The Power Line is a newsletter series that reviews key stories in the electric power sector—ranging from grid reliability, transmission issues, and emergent technology and business models. The Power Line will highlight the connections and relevance between the sector’s technical, local, and often esoteric stories to high-level public policy conversations on climate and energy taking place in Washington, D.C.

A brief step beyond the confines of the U.S. electric power sector delivers an interesting perspective on domestic developments.

Last week, Germany approved an updated power plant strategy which will procure 10 gigawatts (GW) of gas-fired power generation in the coming years through roughly $17 billion in subsidies. Though the power plants are to be hydrogen-ready, they will burn natural gas over the near term. The plan also envisions a new technology-neutral capacity payment mechanism to be introduced by 2028 which would allow other resources like battery storage or wind compete with the new plants for capacity payments. Nonetheless this competitive capacity mechanism will likely channel additional funds to the new plants.

The new procurement strategy is necessitated by Germany’s plans to retire the existing coal-fired generation fleet entirely by 2030, which represents a loss of roughly 38 GW of capacity. Germany also closed its last three nuclear reactors in 2023, representing another 4 GW in lost capacity. Though Germany is deploying significant wind and solar resources, there exists a clear gap in firm dispatchable power in the German resource mix in the years to come.

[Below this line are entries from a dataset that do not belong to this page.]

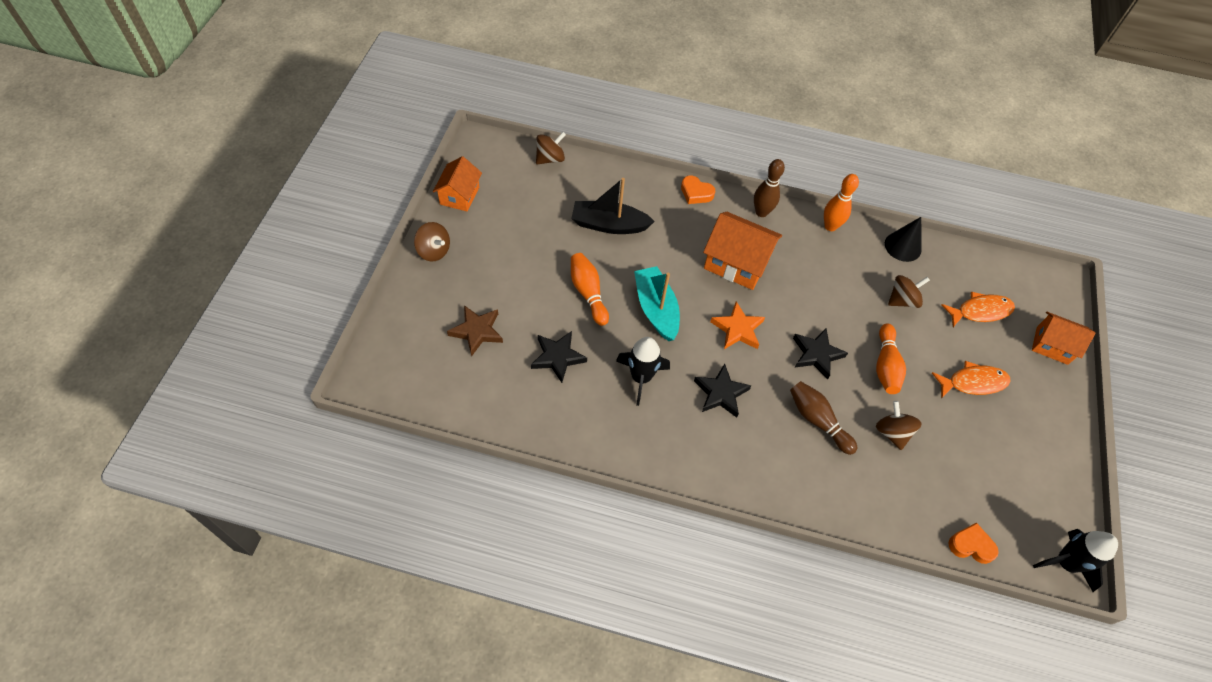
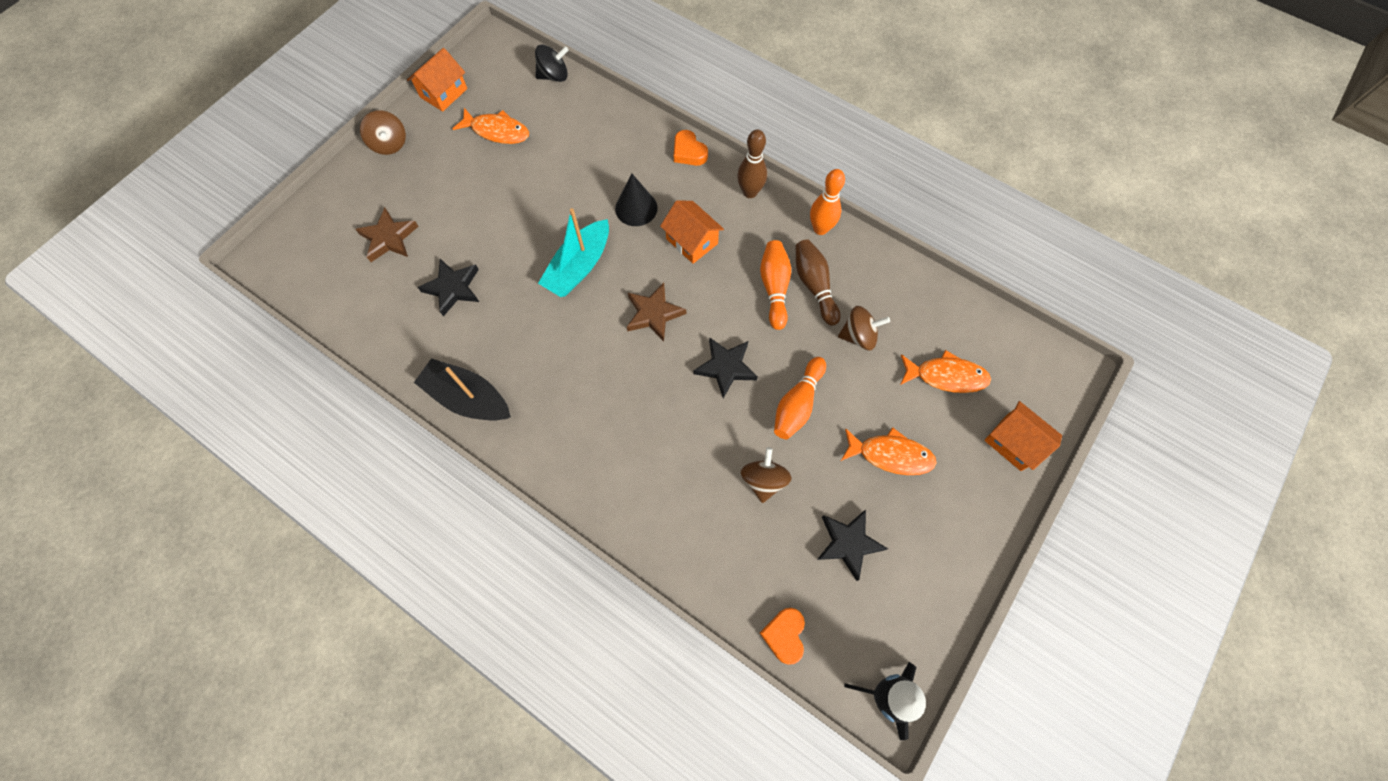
camera: 25 degrees right, 10 degrees up
(525, 216) = (497, 131): none -> orange fish
(550, 158) = (554, 76): brown spinning top -> black spinning top
(588, 293) = (518, 230): orange bowling pin -> orange bowling pin (774, 288)
(609, 225) = (577, 163): black boat -> black boat (468, 398)
(641, 377) = (525, 335): black rocket -> none
(656, 309) = (579, 267): turquoise boat -> turquoise boat turned 150 degrees counterclockwise
(721, 393) = (599, 377): black star -> black star (848, 543)
(736, 263) = (692, 241): orange house -> orange house, size x0.66
(737, 329) = (654, 314): orange star -> brown star
(817, 421) = (687, 440): brown bowling pin -> brown bowling pin (814, 286)
(903, 246) = (893, 275): black cone -> black cone (636, 208)
(971, 545) = (784, 635): orange heart -> orange heart turned 120 degrees counterclockwise

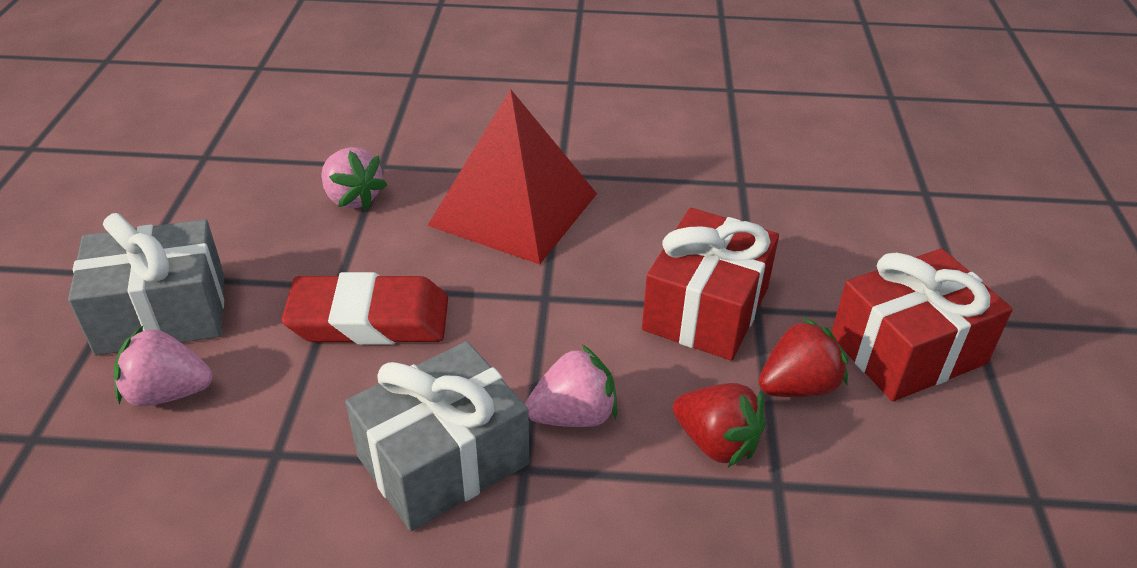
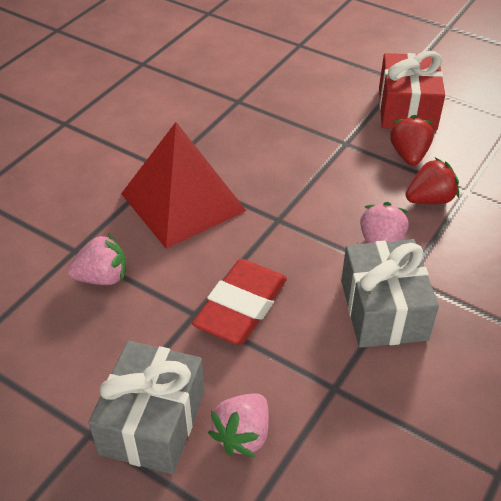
camera: 60 degrees left, 5 degrees up
(706, 309) = (332, 161): red gift -> none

Despite the clarity of the requirement from a planning perspective, current market dynamics create a poor economic case from the perspective of private project developers. The dominance of zero-marginal cost wind and solar resources and their ongoing rapid deployment means that a new dispatchable gas-fired plant will run with low-capacity utilization factors and regularly cycle offline. These operational patterns combined with the higher upfront costs associated with hydrogen capability undermine project economics and deter private development without further policy sweeteners.

The China Example

Moving now to China, where in November of 2023 a capacity payment mechanism for coal-fired power plants was announced. In this case, the policy mechanism will pay coal-fired plants a fixed per-kilowatt fee to a maximum of 30 percent of their capital costs. The funding will come through a tariff assessed on industrial and commercial loads.

Though China leads the world in renewables deployment by a large margin and is likewise leading in nuclear power deployment in 2022 it suffered a significant energy shortfall. The new policy is directed toward ensuring adequate capacity of coal-fired capacity to ensure electric reliability.

Though the mechanism channels new funding to coal-fired coal plants, it may create increased opportunities for flexible dispatch of coal-fired power. The new policy creates an additional income stream beyond payment for energy produced; accordingly, power plant owners and grid operators have increased flexibility to run coal-fired power plants at lower utilization rates without undermining their economic viability.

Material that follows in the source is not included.